__What the task requires__. Write out exactly, and only, the lines below from the line with "line: (520, 169)" through the line with "line: (143, 600)"; pictures do not belong in the copy.

__Supplied material__.
○ ○ ○ ○ ○

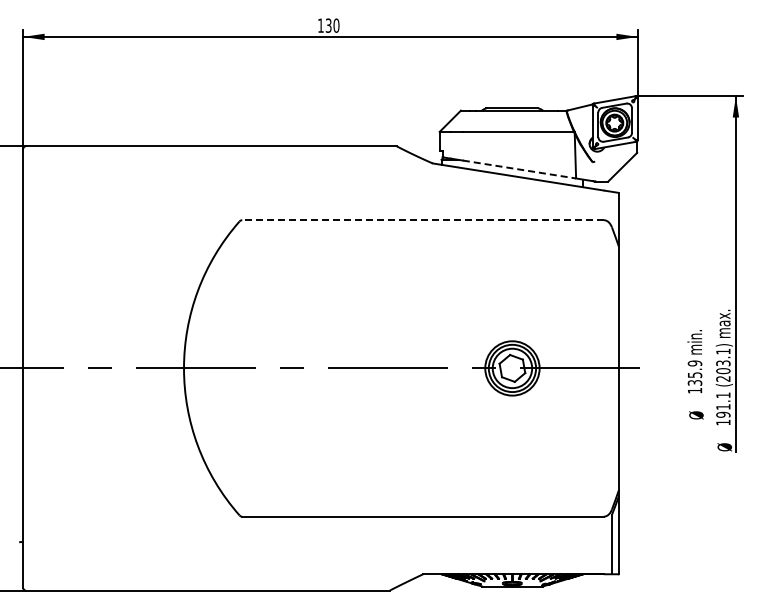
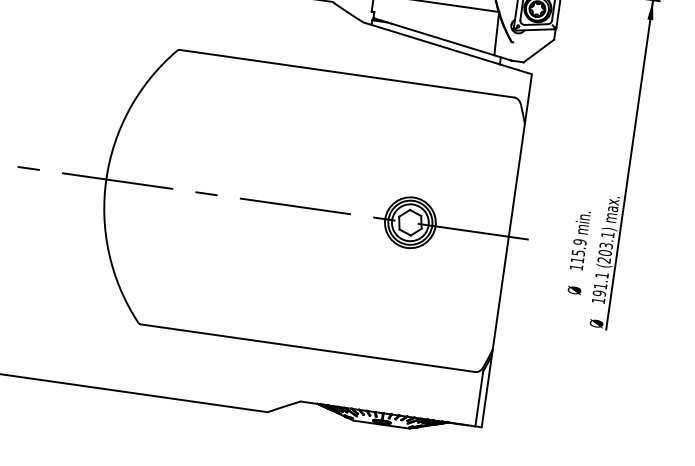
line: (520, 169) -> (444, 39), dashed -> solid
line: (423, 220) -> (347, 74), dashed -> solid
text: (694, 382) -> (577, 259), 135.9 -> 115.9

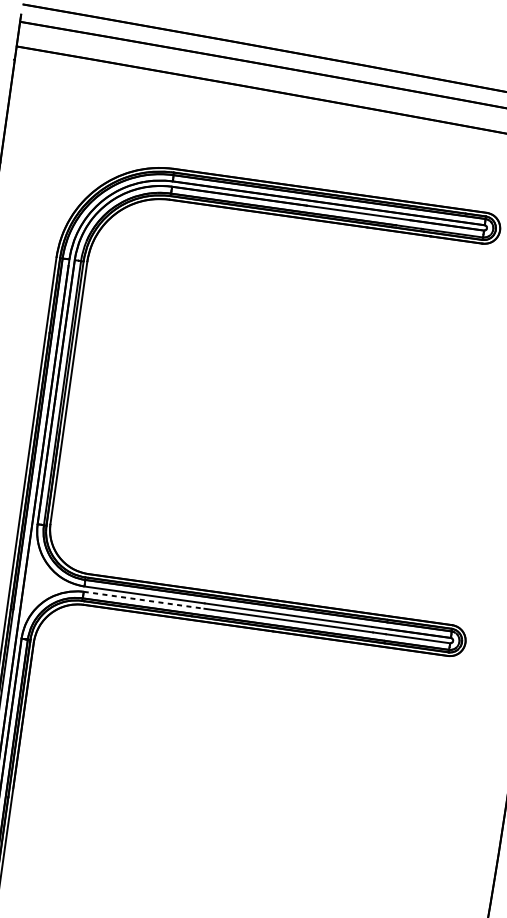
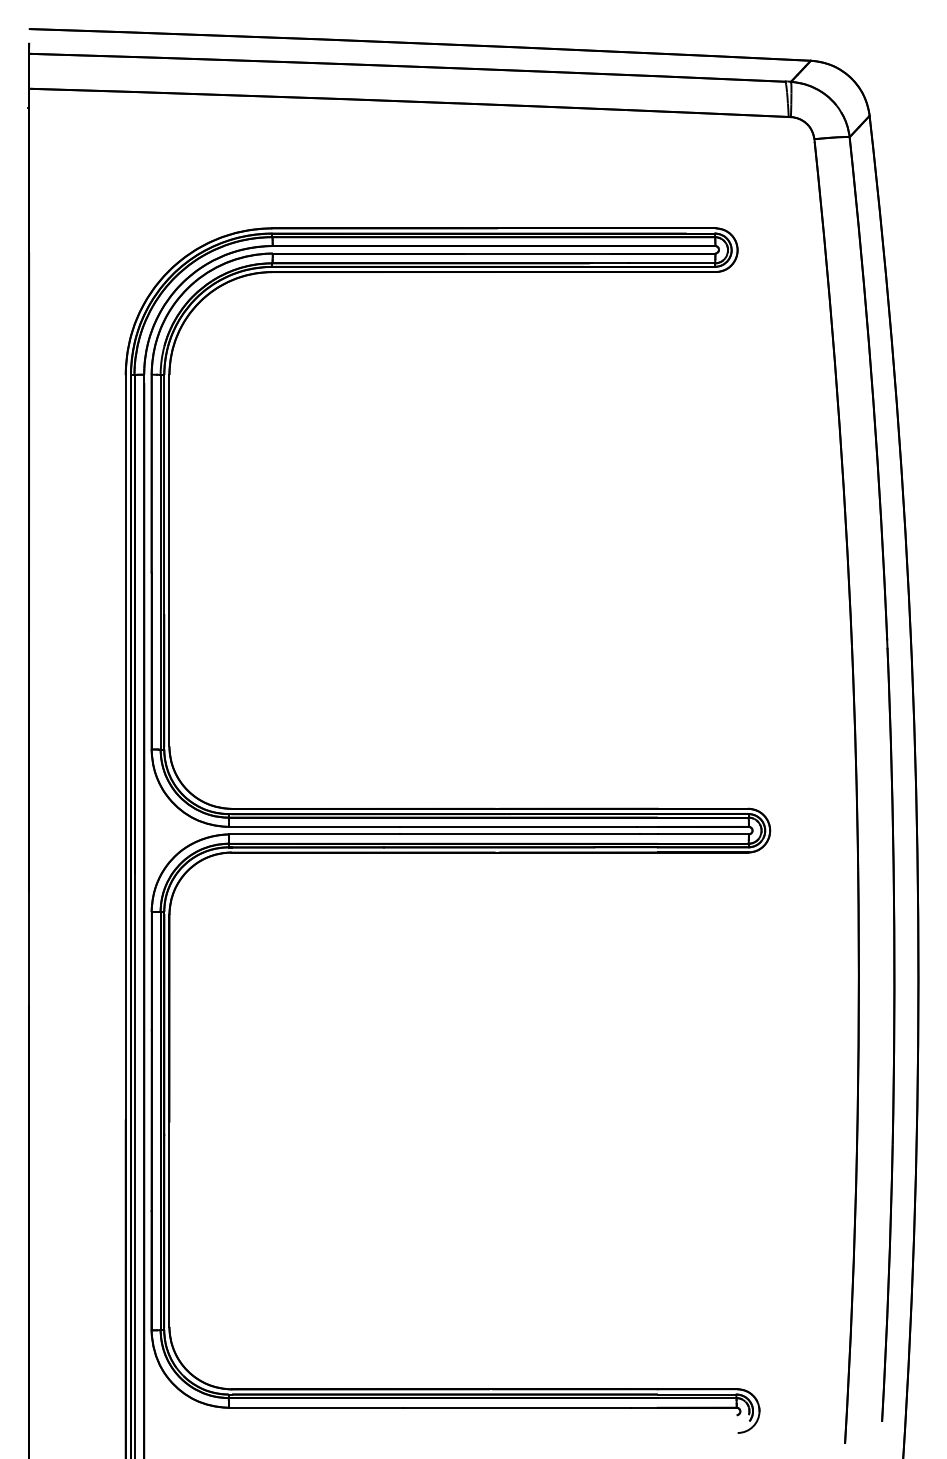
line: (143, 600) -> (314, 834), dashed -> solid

○ ○ ○ ○ ○

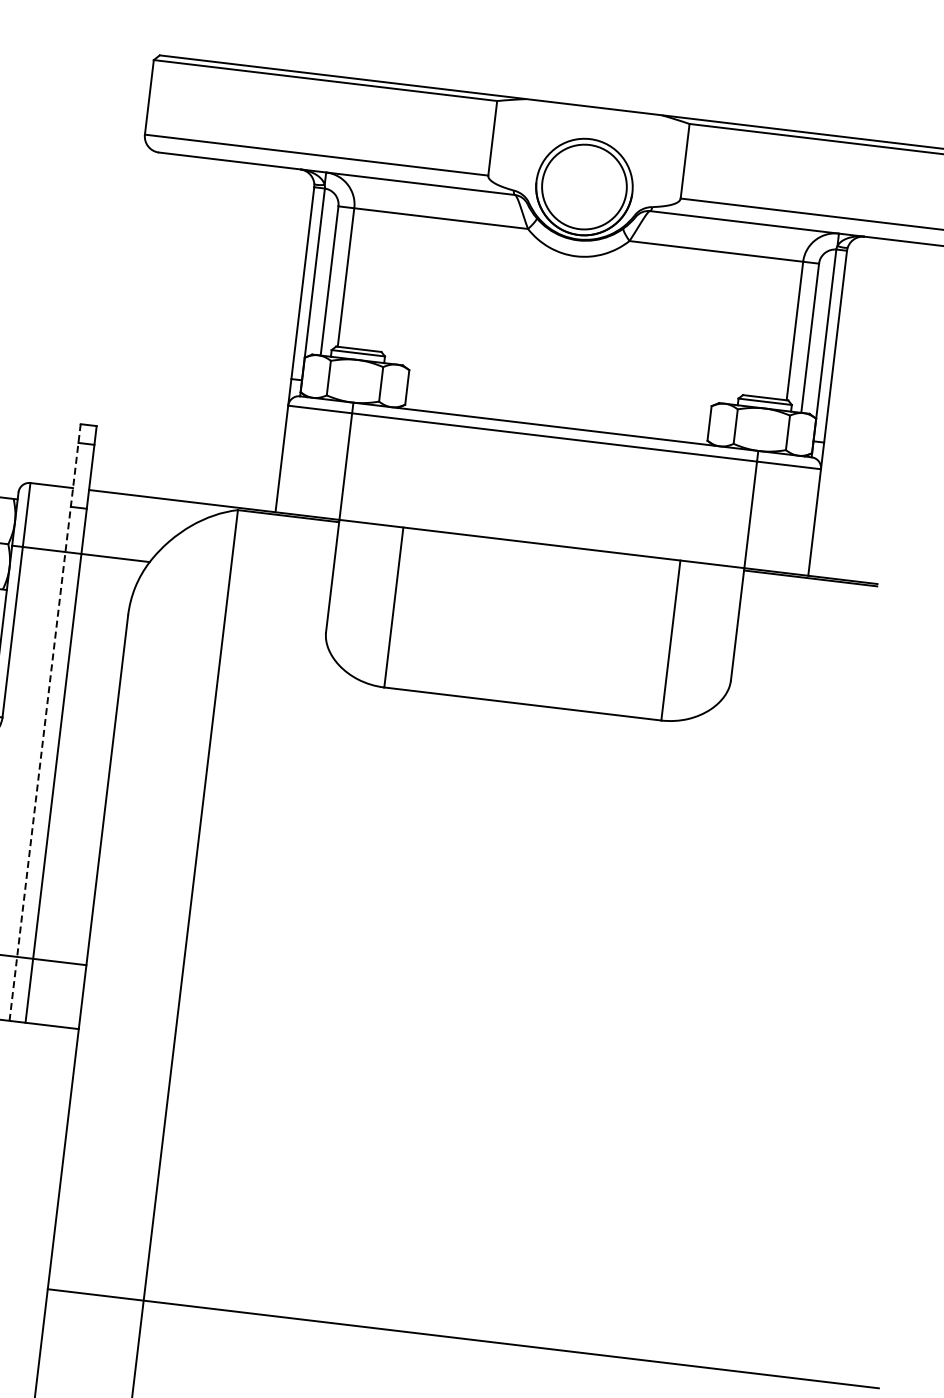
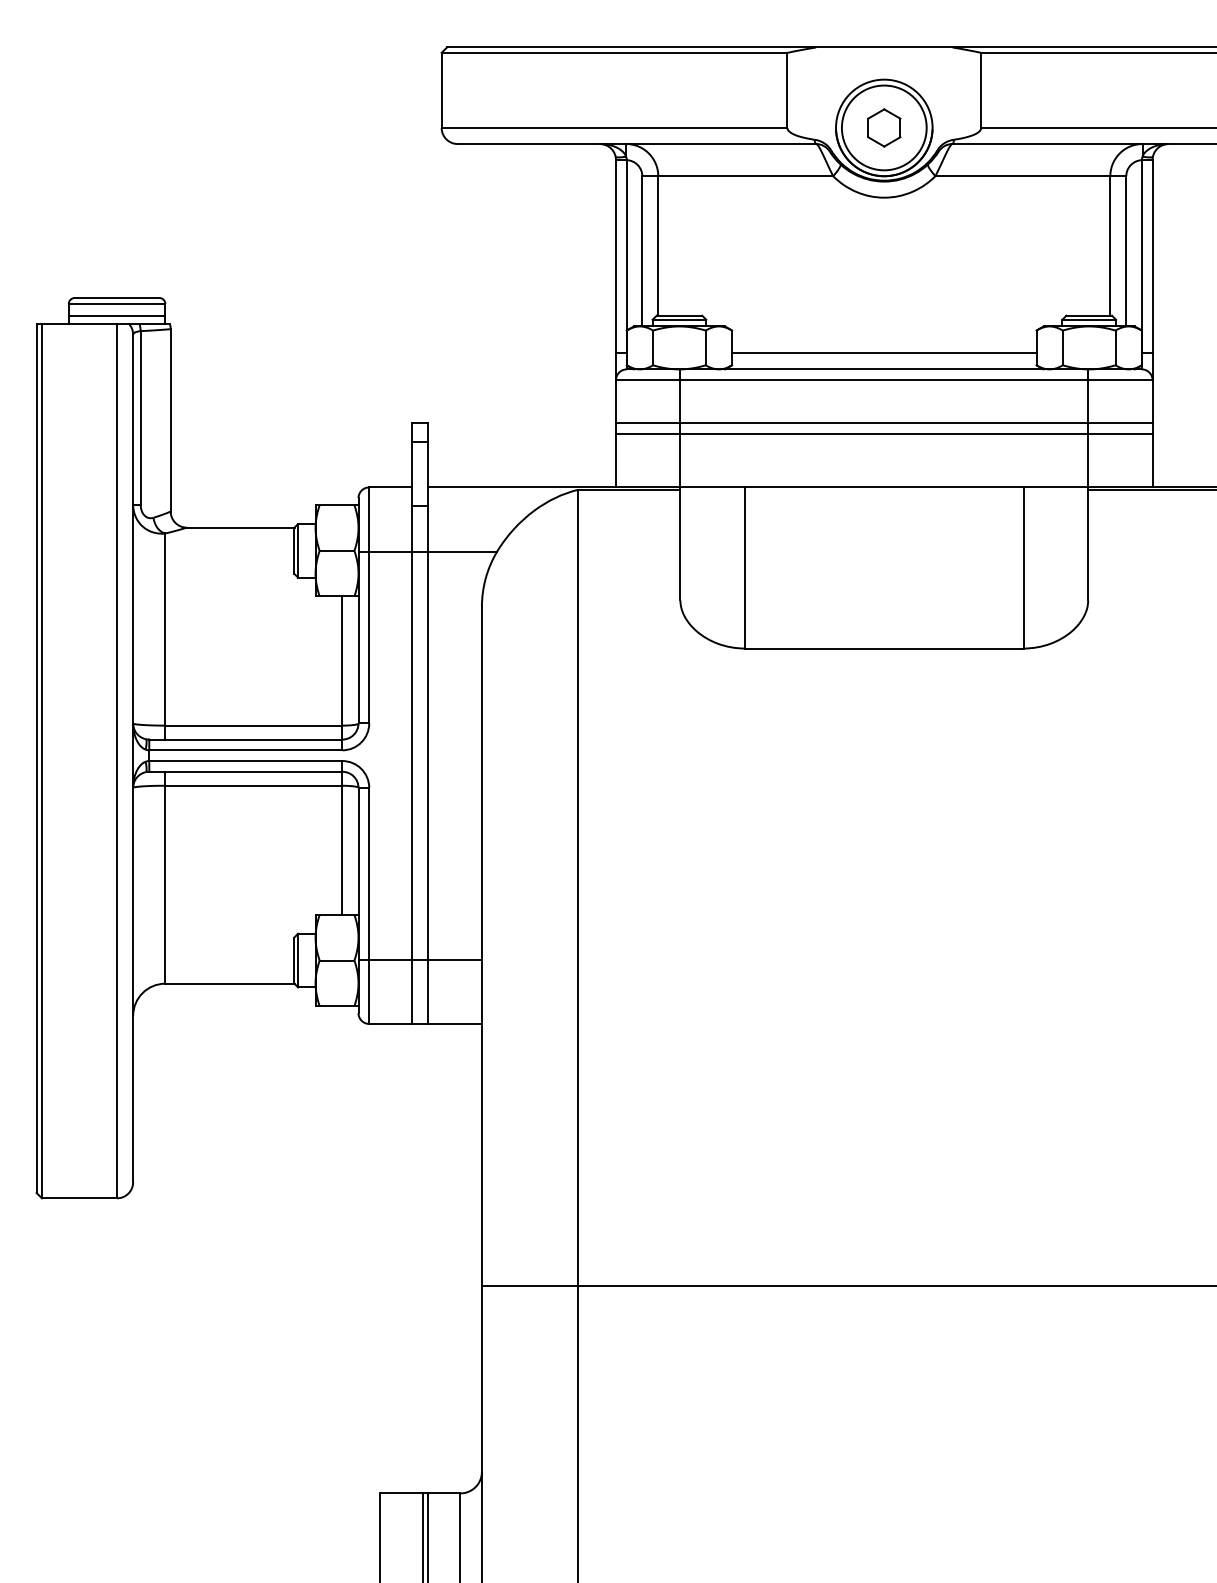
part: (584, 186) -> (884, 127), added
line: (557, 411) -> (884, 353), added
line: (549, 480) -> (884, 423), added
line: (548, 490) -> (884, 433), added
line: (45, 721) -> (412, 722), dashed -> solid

○ ○ ○ ○ ○

__Response to this exercise__.
line: (520, 169) -> (444, 39), dashed -> solid
line: (423, 220) -> (347, 74), dashed -> solid
text: (694, 382) -> (577, 259), 135.9 -> 115.9

line: (143, 600) -> (314, 834), dashed -> solid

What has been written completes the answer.